En el artículo 25.2: «Las penas privativas de libertad y las medidas de seguridad estarán orientadas hacia la reeducación y reinserción social y no podrán consistir en trabajos forzados».

Esta mentira, basada en el mito roussoniano, es evidente. Las penas tienen una finalidad retributiva, de castigo, una finalidad disuasoria para la sociedad, una finalidad preventiva, al apartar de la sociedad a los que la dañan y, puede tener una finalidad redentora para con el reo. Estos son los fines que pueden justificar la existencia de las prisiones. Y a esto están orientadas las penas de prisión. Esta es la verdad. Luego, en prisión habrá que tratar a los presos haciendo lo posible por prevenir la reincidencia en el delito, pero las prisiones no se justifican para esa labor de reeducación y reinserción.

Hemos partido de la mentira de que el que delinque no es culpable, no es responsable, no es libre, y de que la culpa es de la sociedad entera, pero como finalmente lo vamos a encerrar, nos justificamos diciendo que lo vamos a volver a educar, eso es reeducar (como en la novela distópica La naranja mecánica de Anthony Burgess, magistralmente llevada al cine por Stanley Kubrick) y lo vamos a volver a insertar en la sociedad, eso es reinserción social.

Pero yo, que conozco la materia, planteo tres objeciones:

  1. Hay una multitud de personas que habiendo delinquido no tienen ningún déficit educativo ni están viviendo fuera de la sociedad. ¿A dónde orientamos sus penas de prisión en estos casos?
  2. Si la sociedad es culpable y ha sido el influjo de ésta quien lo ha hecho delincuente ¿Por qué ese empeño en volver a insértalo en esa mala influencia que es la vida social? ¿O la misma sociedad es simultáneamente el problema y el remedio?
  3. Si nos empecinamos en la necesidad de reinsertarlo en la sociedad, ¿hay que apartarlo de ella para su mejor inserción?
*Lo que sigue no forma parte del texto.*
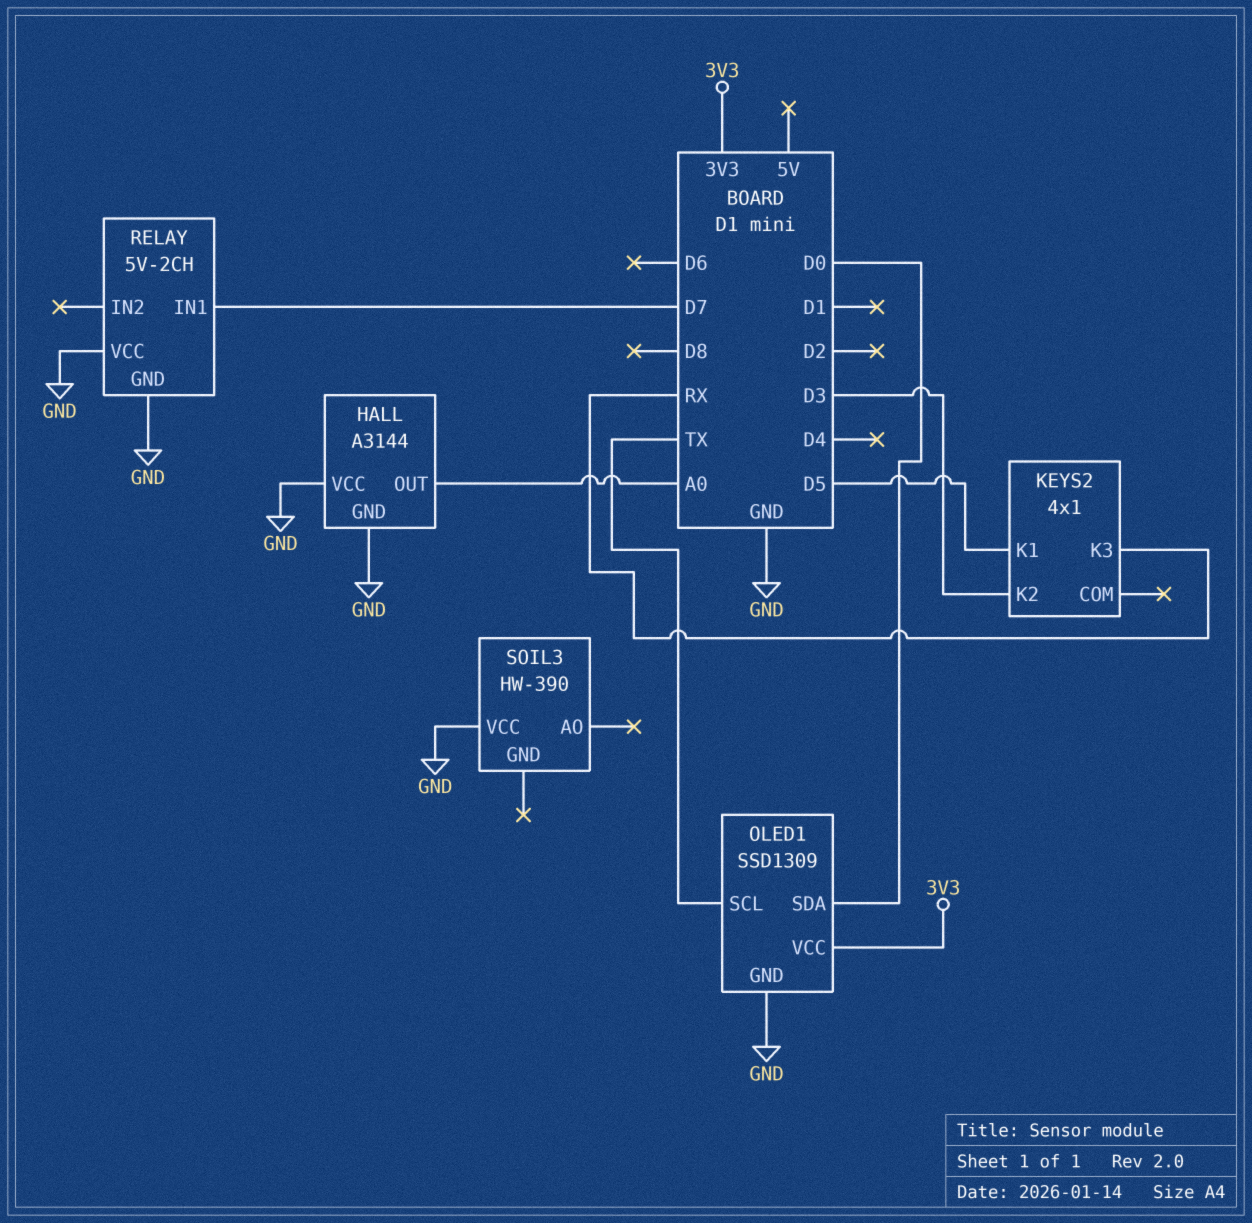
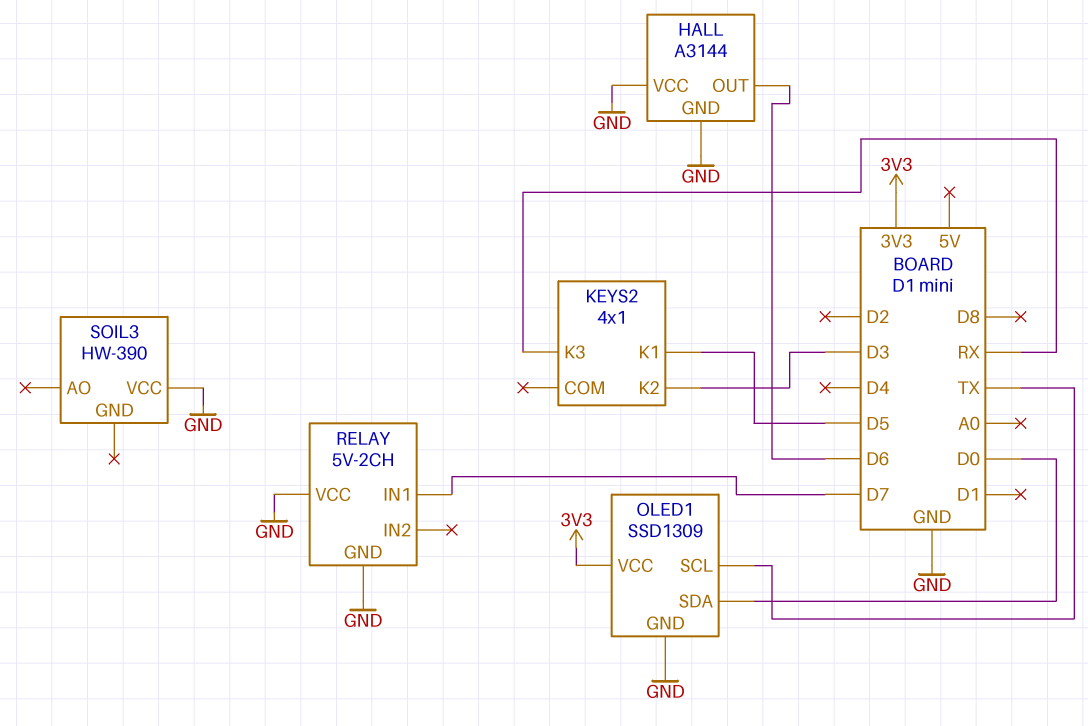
HALL pin OUT: A0 -> D6

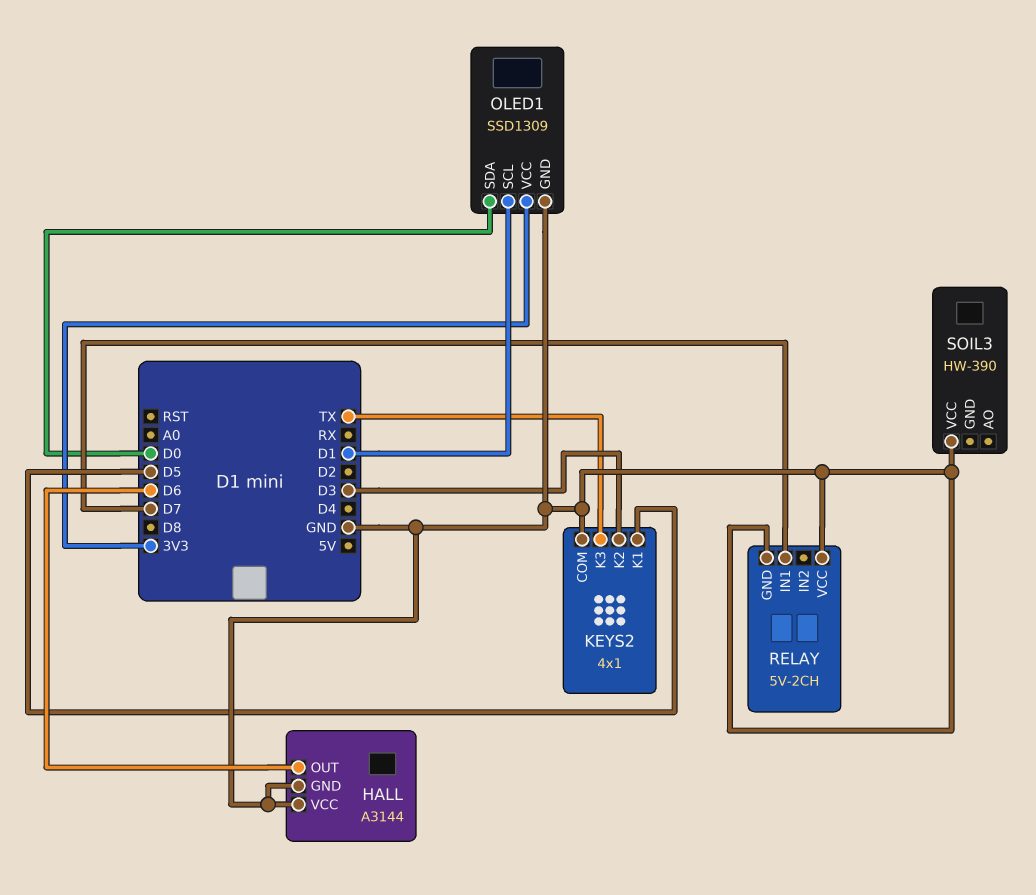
KEYS2 pin COM: none -> GND
KEYS2 pin K3: RX -> TX
OLED1 pin SCL: TX -> D1

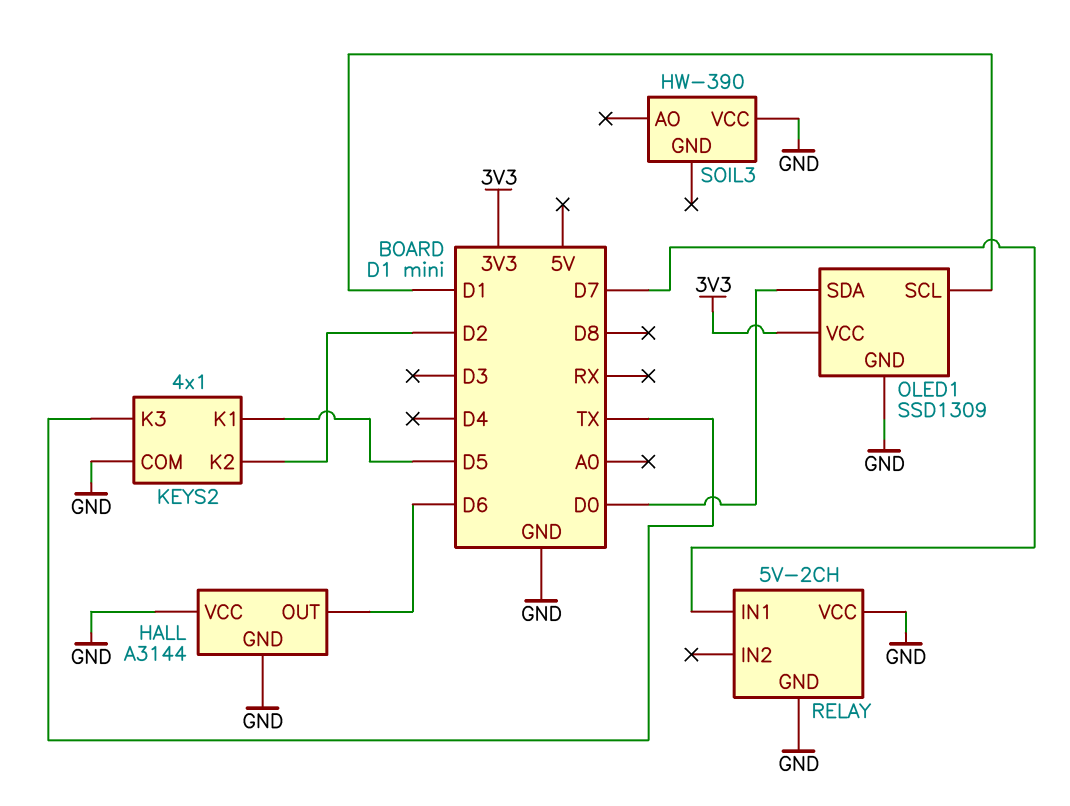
KEYS2 pin K2: D3 -> D2

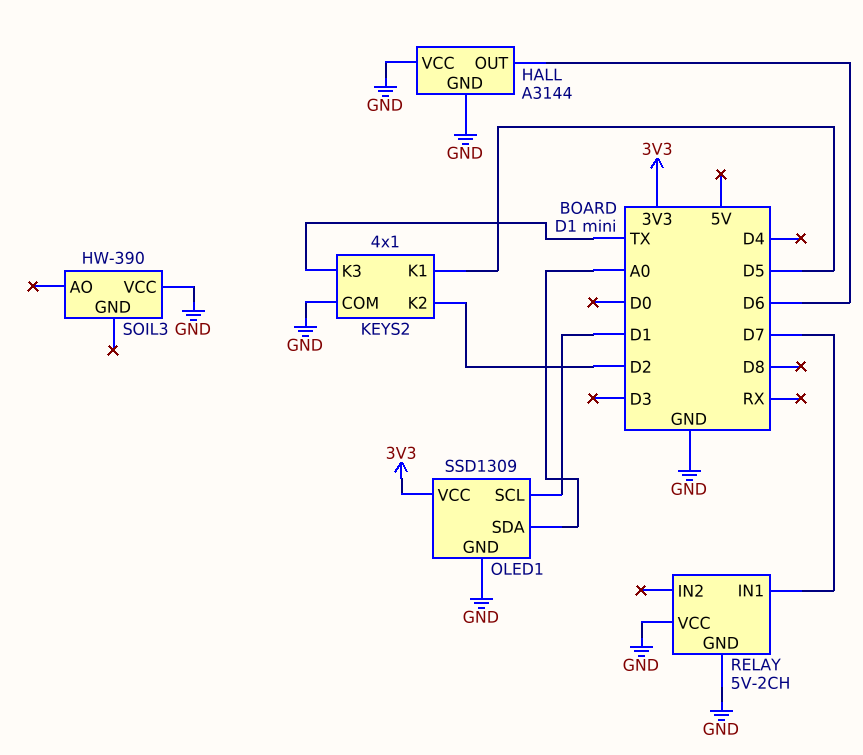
OLED1 pin SDA: D0 -> A0

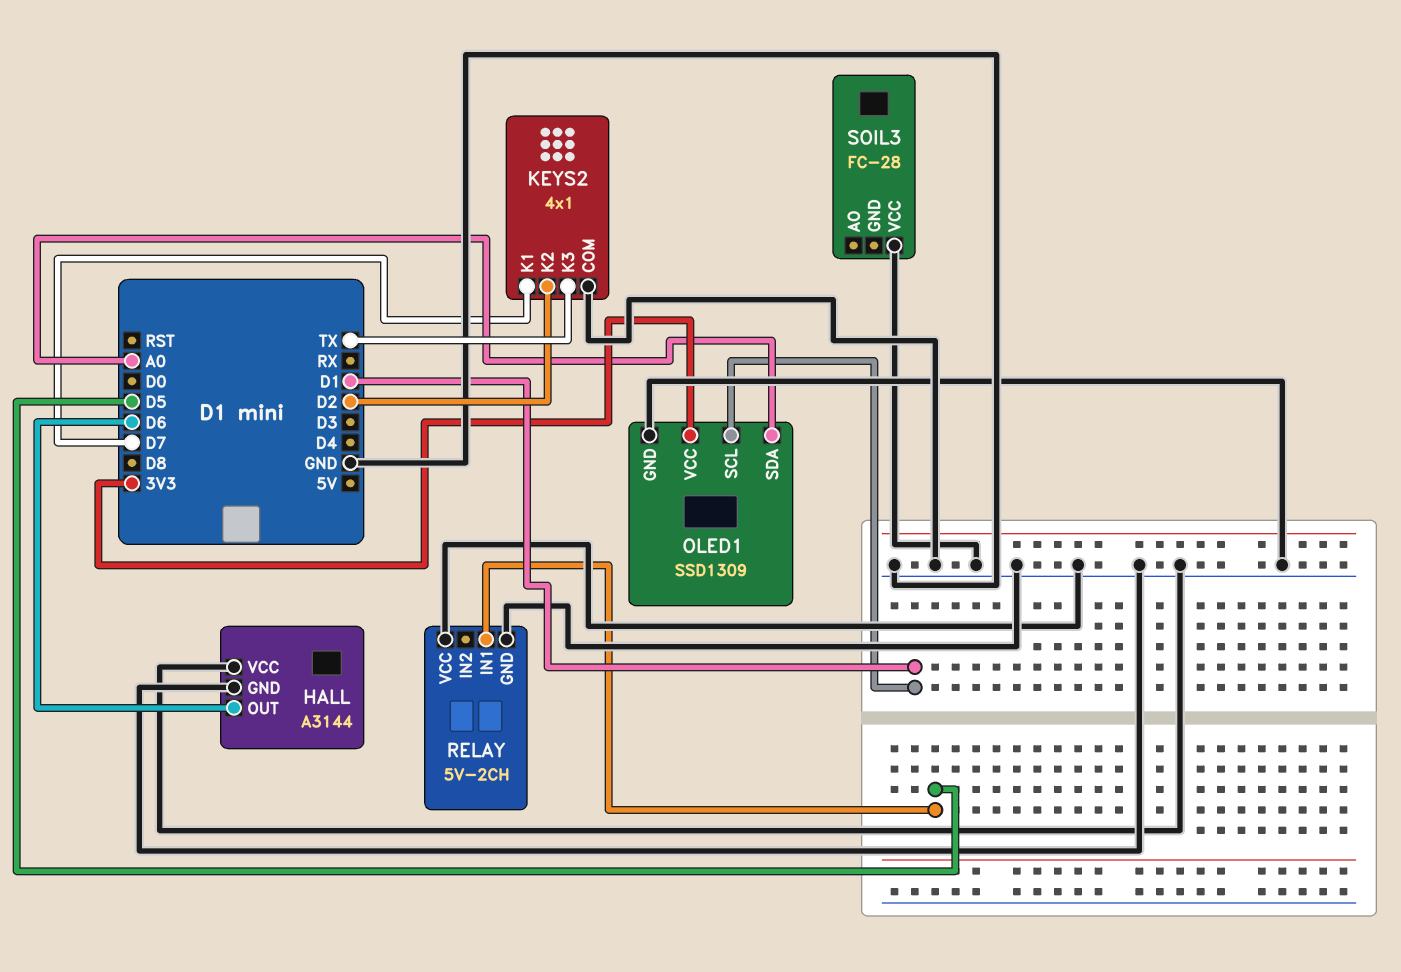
KEYS2 pin K1: D5 -> D7
RELAY pin IN1: D7 -> D5
SOIL3: HW-390 -> FC-28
En las prisiones se les puede enseñar a ser buenos presos, pero no buenos hombres en libertad.

Claro que habrá que intentar, y se intenta, que el preso salga mejor de lo que entró en prisión. Pero nunca se puede hacer negándole su responsabilidad personal. Tendrá que reconocer la culpa desde su libertad y dignidad, y no hablar de él como una víctima reprogramable, como un error del sistema, sin libertad para elegir entre el bien y el mal.

Sólo podemos ser responsables en la misma medida en que seamos libres. Si se nos niega la posibilidad de responder de nuestros actos libres, si se nos sigue tratando como a buenos salvajes, como a niños en malas compañías, nunca podremos asumir nuestros actos. Y entonces, como nos enseña Fiódor Dostoievski en Crimen y castigo, no podremos ser redimidos de nuestra culpa no asumida.